May, S. (2021). minimal-lagrangians: Generating and studying dark matter model Lagrangians with just the particle content. Computer Physics Communications, 261: 107773. doi:10.1016/j.cpc.2020.107773.


Cite as: https://hdl.handle.net/21.11116/0000-0008-9423-9
Abstract
minimal-lagrangians is a Python program which allows one to specify the field content of an
extension of the Standard Model of particle physics and, using this information, to generate the most
general renormalizable Lagrangian that describes such a model. As the program was originally created
for the study of minimal dark matter models with radiative neutrino masses, it can handle additional
scalar or Weyl fermion fields which are SU(3)C singlets, SU(2)L singlets, doublets or triplets, and can
have arbitrary U(1)Y hypercharge. It is also possible to enforce an arbitrary number of global U(1)
symmetries (with Z2 as a special case) so that the new fields can additionally carry such global charges.

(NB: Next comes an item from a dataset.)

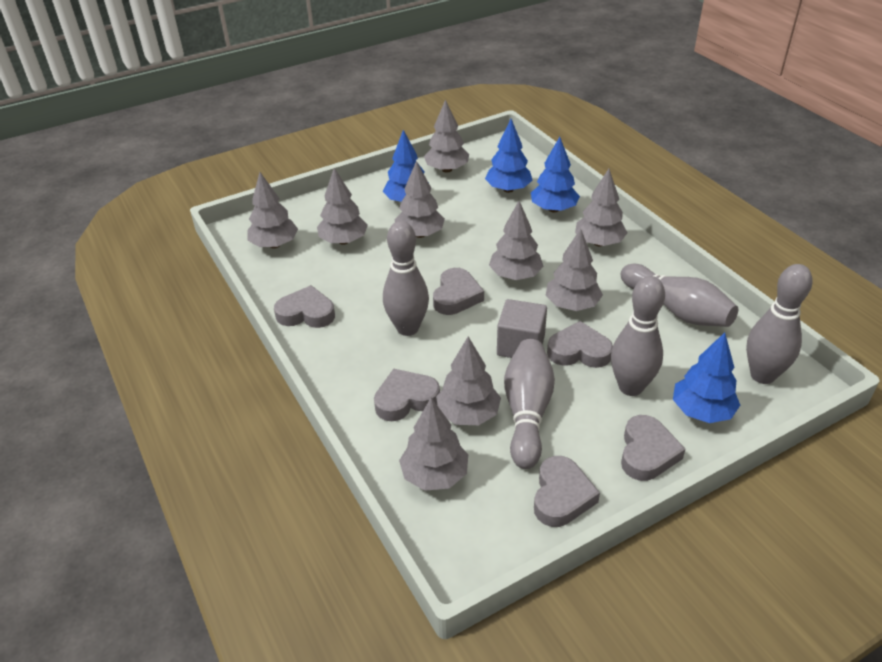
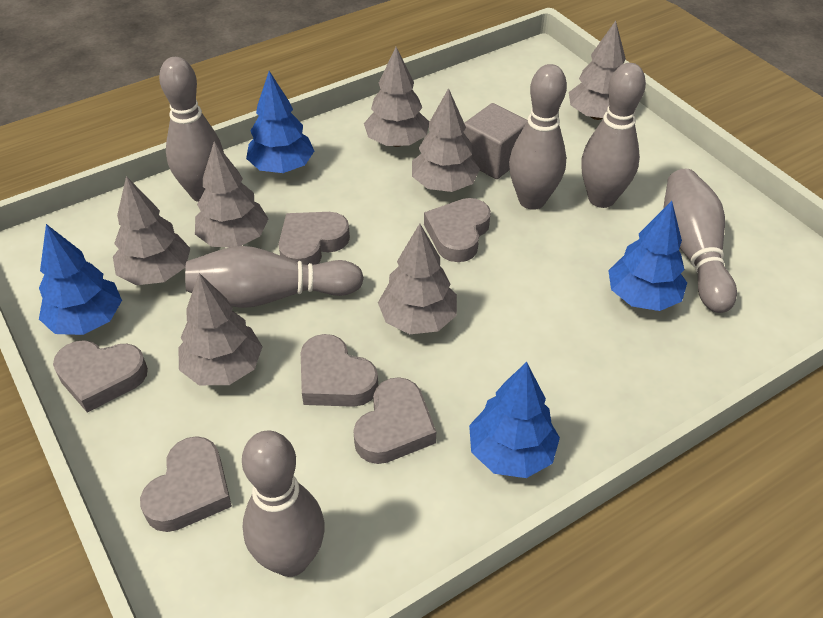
grey bowling pin: 5 -> 6
grey tree: 9 -> 7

In addition to human-readable and LATEX output, the program can generate SARAH model files containing
the computed Lagrangian, as well as information about the fields after electroweak symmetry breaking
(EWSB), such as vacuum expectation values (VEVs) and mixing matrices. This capability allows further
detailed investigation of the model in question, with minimal-lagrangians as the first component
in a tool chain for rapid phenomenological studies of ‘‘minimal’’ dark matter models requiring little
effort and no unnecessary input from the user